14Il convient désormais de se demander les raisons pour lesquelles, à partir du XIIe siècle, le « verrou augustinien » cède. En d'autres termes, quels sont les profonds changements qui affectent la société et la culture de cette époque pour en faire un moment propice à la création du limbe des enfants ?
CHANGEMENTS THÉOLOGIQUES ET CROYANCES POPULAIRES
15Les XIIe-XIIIe siècles correspondent à l'apogée des hérésies. C'est dans ces moments de combats que l'Église précise ses canons (saint Augustin a condamné les enfants morts sans baptême, on l'a vu, essentiellement pour réagir aux attaques hérétiques des pélagiens). La majorité de ces mouvements a tendance à rejeter le rôle médiateur des prêtres et à penser que le baptême n'est pas nécessaire pour obtenir le salut. L'Église se doit donc d'être vigilante vis-à-vis d'une frange de la chrétienté qui peut verser à tout moment dans l'hérésie. Ce n'est certainement pas un hasard si la majorité des œuvres relatives à l'au-delà qui nous sont connues, ont été rédigées dans le Midi de la France actuelle, région particulièrement menacée par le mouvement hérétique.

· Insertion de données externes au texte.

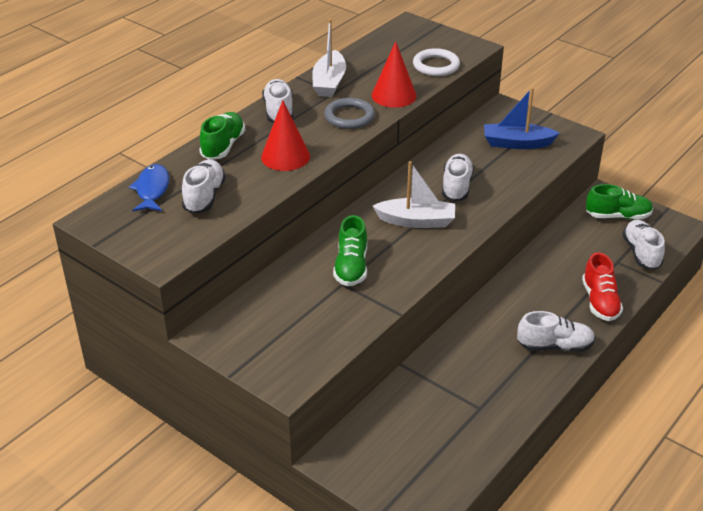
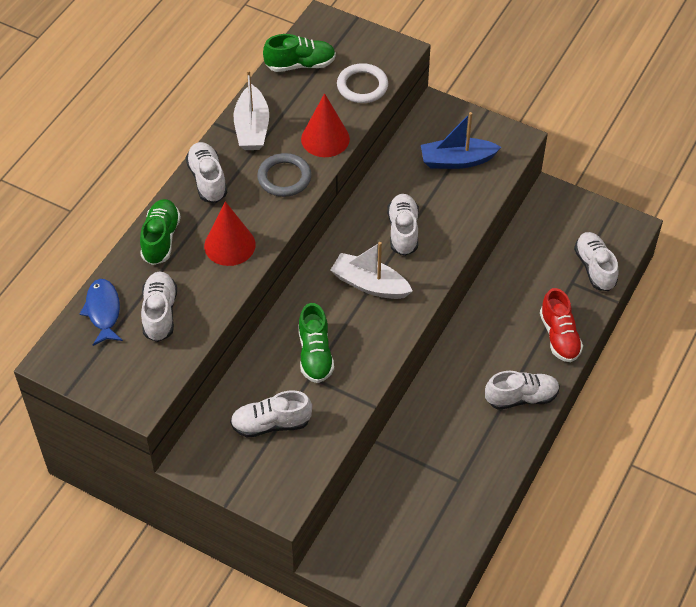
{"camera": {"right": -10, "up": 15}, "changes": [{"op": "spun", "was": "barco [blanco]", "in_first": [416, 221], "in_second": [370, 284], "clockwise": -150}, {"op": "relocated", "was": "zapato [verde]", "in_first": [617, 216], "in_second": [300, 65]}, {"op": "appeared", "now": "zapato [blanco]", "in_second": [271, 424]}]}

16Si les enfants morts sans baptême accèdent à un lieu spécifique, c'est aussi parce que l'Église, à partir du XIe siècle, commence à se préoccuper vraiment du culte des morts : « Si la doctrine funéraire de l'Église, fixée dès le début du Ve siècle, ne s'est guère modifiée par la suite, écrit Michel Lauwers, le culte des morts s'est, quant à lui, sans cesse adapté aux structures sociales »16. L'Église cherche alors à contrôler les veillées funèbres, les funérailles, les legs testamentaires. Elle procède à une « christianisation du rituel des lamentations »17.
17Par ailleurs, entre le XIe et le XIIIe siècle, on assiste à une « émergence du laïcat » dans les affaires religieuses18. Par conséquent, dans les écrits, émerge « une mentalité de parents », qui nous était pratiquement inconnue dans les siècles antérieurs. Le fait que ces derniers commencent à s'infiltrer parmi les hommes qui pensent et qui écrivent n'est pas étranger à la naissance du limbe des enfants.
18Enfin, c'est à partir des XIIe et XIIIe siècles que l'homme médiéval se tourne plus volontiers vers le Jugement post mortem, le Jugement individuel au dépens du Jugement Dernier19. Le manichéisme, bon/mauvais (qui entraîne soit l'enfer, soit le paradis) ne le satisfait plus. Il ne peut plus admettre que son salut lui échappe complètement. C'est pour ces raisons qu'est né le purgatoire20, lieu d'attente pour le pécheur, commun des mortels, ni foncièrement bon ni foncièrement méchant. C'est aussi en partie à cause du refus de cette géographie simpliste que naît le limbe des enfants.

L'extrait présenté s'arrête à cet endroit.